Un taxi per doppia coppia in fuga
Il successo internazionale di K. Waterhouse e W. Hall Uscirò
dalla tua vita in taxi, al Teatro Ghione fino al 12 ottobre, si avvale
dell'adattamento e della regia di Pino Ammendola, un autore che di ingranaggi e
ritmi comici se ne intende bene da anni e ha ora deciso di offrire al pubblico
italiano una sua versione della nota e collaudata macchina scenica.
Complice un quartetto d’interpreti perfetto nei ruoli e
nelle dinamiche, formato da Franco Castellano, Maria Letizia Gorga, Maximilian
Nisi e Ketty Roselli, si anima un gioco di equivoci, scambi, colpi di scena e
soluzioni imprevedibili che mette in risalto la quintessenza del teatro
brillante.
Resta in piedi l’ambientazione inglese, con tanto di colonna
sonora dei Beatles, in una scenografia essenziale ed evocativa con cabina
telefonica rossa ed elenco degli abbonati d’epoca, affidando agli attori il non
facile compito di cimentarsi con uno stile vagamente d’altri tempi per
affrontare tematiche eterne come l’amore.

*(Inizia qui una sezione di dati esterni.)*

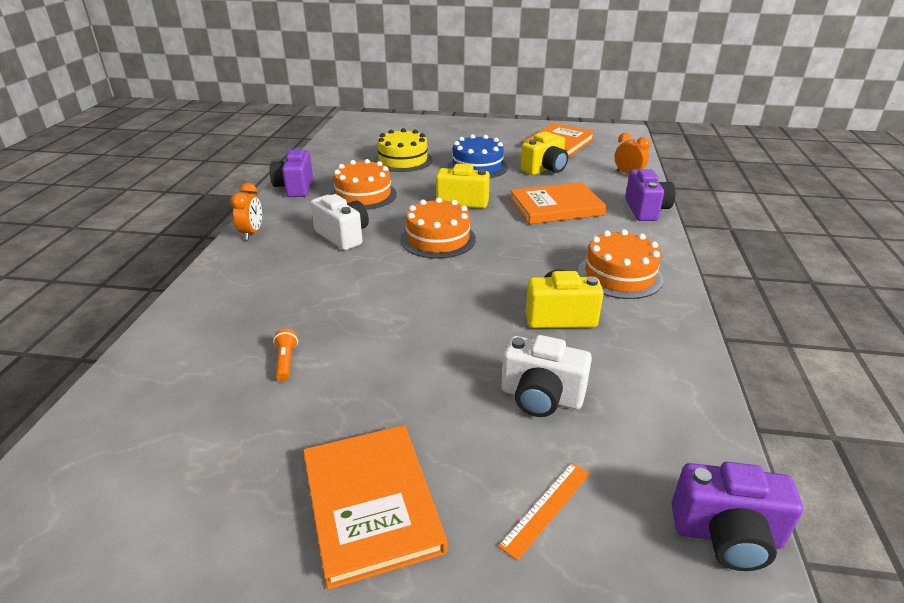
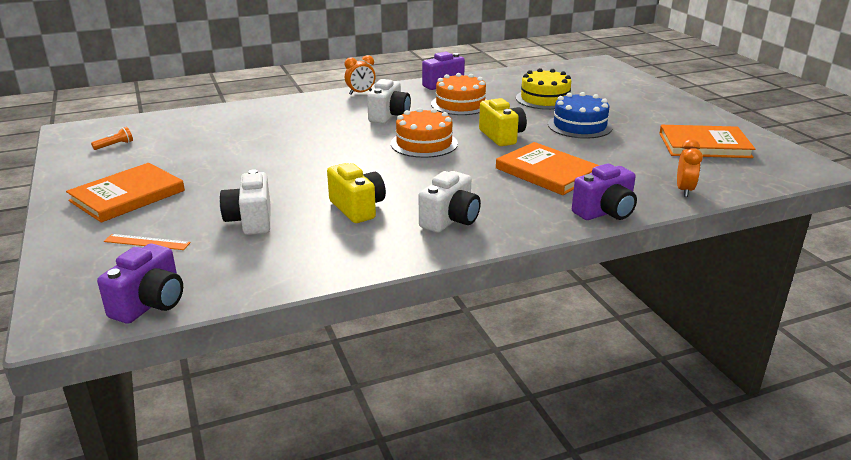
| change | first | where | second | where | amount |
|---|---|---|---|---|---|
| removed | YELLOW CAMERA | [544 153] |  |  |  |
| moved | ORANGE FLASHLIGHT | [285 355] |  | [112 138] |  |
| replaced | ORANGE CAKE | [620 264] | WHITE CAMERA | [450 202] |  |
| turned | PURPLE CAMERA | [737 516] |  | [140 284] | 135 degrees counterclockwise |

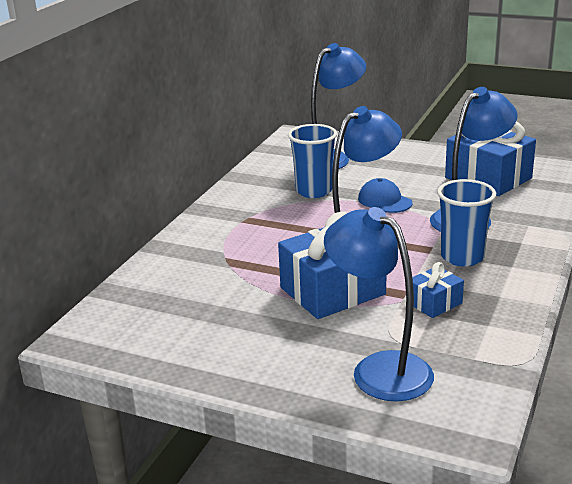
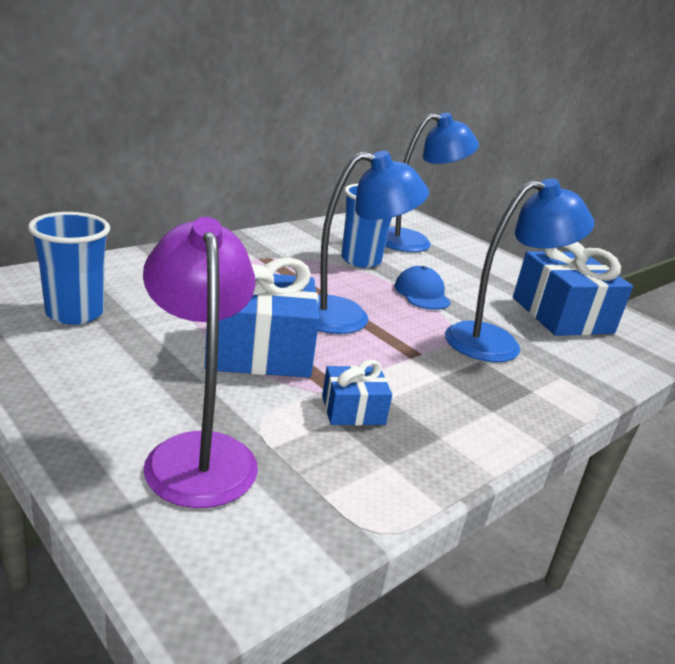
| change | first | where | second | where | amount |
|---|---|---|---|---|---|
| moved | BLUE CUP | [466 223] |  | [69 268] |  |
| recoloured | BLUE LAMP | [379 304] | PURPLE LAMP | [200 362] |  |

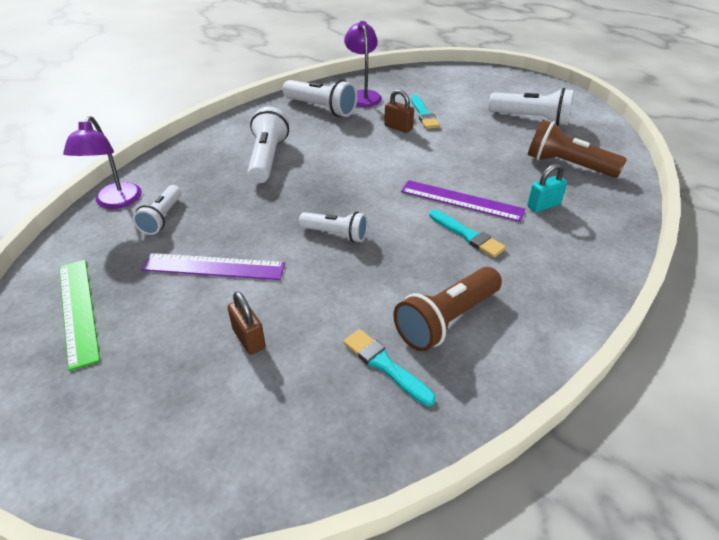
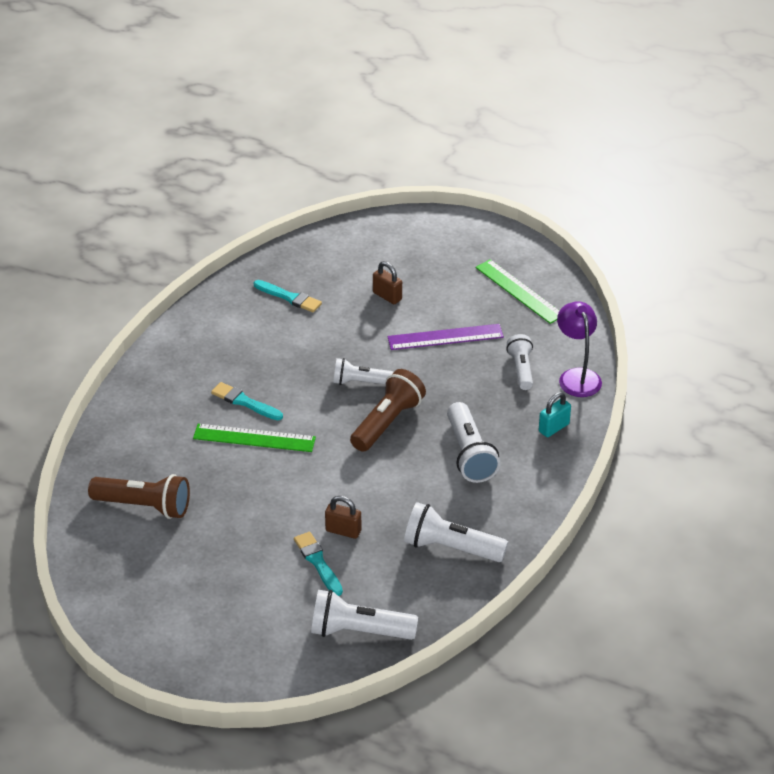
| change | first | where | second | where | amount |
|---|---|---|---|---|---|
| removed | PURPLE LAMP | [363 64] |  |  |  |
| moved | BROWN FLASHLIGHT | [447 309] |  | [388 410] |  |
| moved | WHITE FLASHLIGHT | [531 107] |  | [364 615] |  |
| moved | TURQUOISE PADLOCK | [547 188] |  | [555 414] |  |
| recoloured | PURPLE RULER | [463 201] | GREEN RULER | [254 438] |  |

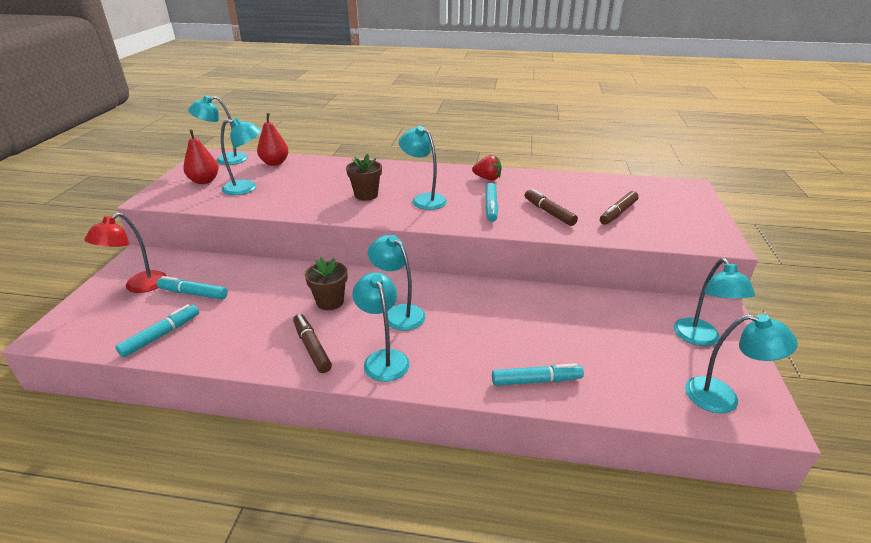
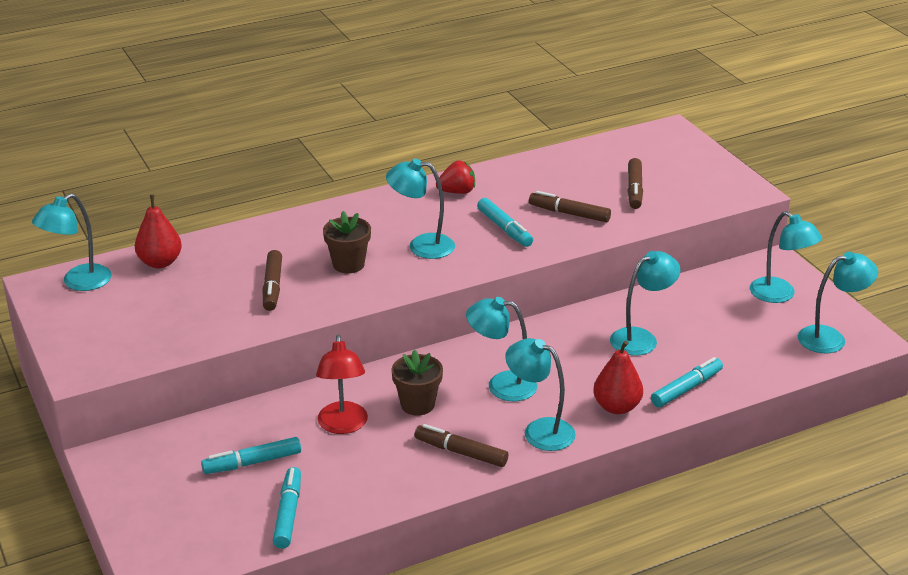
| change | first | where | second | where | amount |
|---|---|---|---|---|---|
| added |  |  | BROWN MARKER | [272 280] |  |
| moved | RED LAMP | [125 253] |  | [342 384] |  |
| moved | RED PEAR | [200 156] |  | [618 377] |  |
| moved | TURQUOISE LAMP | [241 156] |  | [645 303] |  |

Un appartamento prestato in segreto
per appuntamenti clandestini, un matrimonio perennemente in crisi per le
scappatelle del consorte e un legame che non s’ha da fare per timore di perdere
la propria libertà fra coniugi reali o inventati mescola le carte di una
partita a quattro senza vincitori né vinti. Solidarietà maschili e femminili si
creano e si distruggono in un profluvio incandescente di battute spietate anche
se mai volgari.
Franco Castellano sfodera i suoi toni aggressivi nel tentativo
di difendere il suo ruolo di marito fedifrago, Maria Letizia Gorga è esilarante
nei panni della moglie risentita che ben nasconde il suo cuore tenero in una
corazza di sdegno usata come un’arma, Maximilian Nisi rivela un’immagine
inedita nel look british messo a dura prova dai comportamenti dalle bugie della
giovane amante, una spumeggiante e carinissima Ketty Roselli, che costruisce un
castello di menzogne per evitare l’ufficialità delle nozze.
Il vero protagonista di tante rocambolesche avventure che si
succedono sul palco è certamente l’amore, sviscerato col sorriso in tutti i
suoi aspetti più bollenti e deflagranti. Ognuno si finge quello che non è,
ribalta la sua immagine nelle aspettative altrui, indossa maschere in cui non
si identifica. Il sentimento più nobile dell’uomo sposa la tecnica scenica in
un continuo dialogo di specchi deformanti che non restituiscono mai una sola
verità, ma le sue infinite e relative parcellizzazioni. Si ride tanto e poi si
rimane con un ghigno sul volto perché il finale non è conciliante: la doppia
coppia scoppia in moltiplicate solitudini e anche gli spettatori si riconoscono
inevitabili tentazioni da single.
Il delicato e nostalgico clima anglosassone, ben restituito
dalla drammaturgia e dalla recitazione, non basta ad allontanare le conseguenze
di questa ludica quanto profonda riflessione e lascia scoprire il disagio
comunicativo degli esseri umani di qualunque latitudine spaziale e di ogni
datazione temporale.
Vince ancora una volta la potenza immensa del teatro che ci
permette di immedesimarci con o senza catarsi.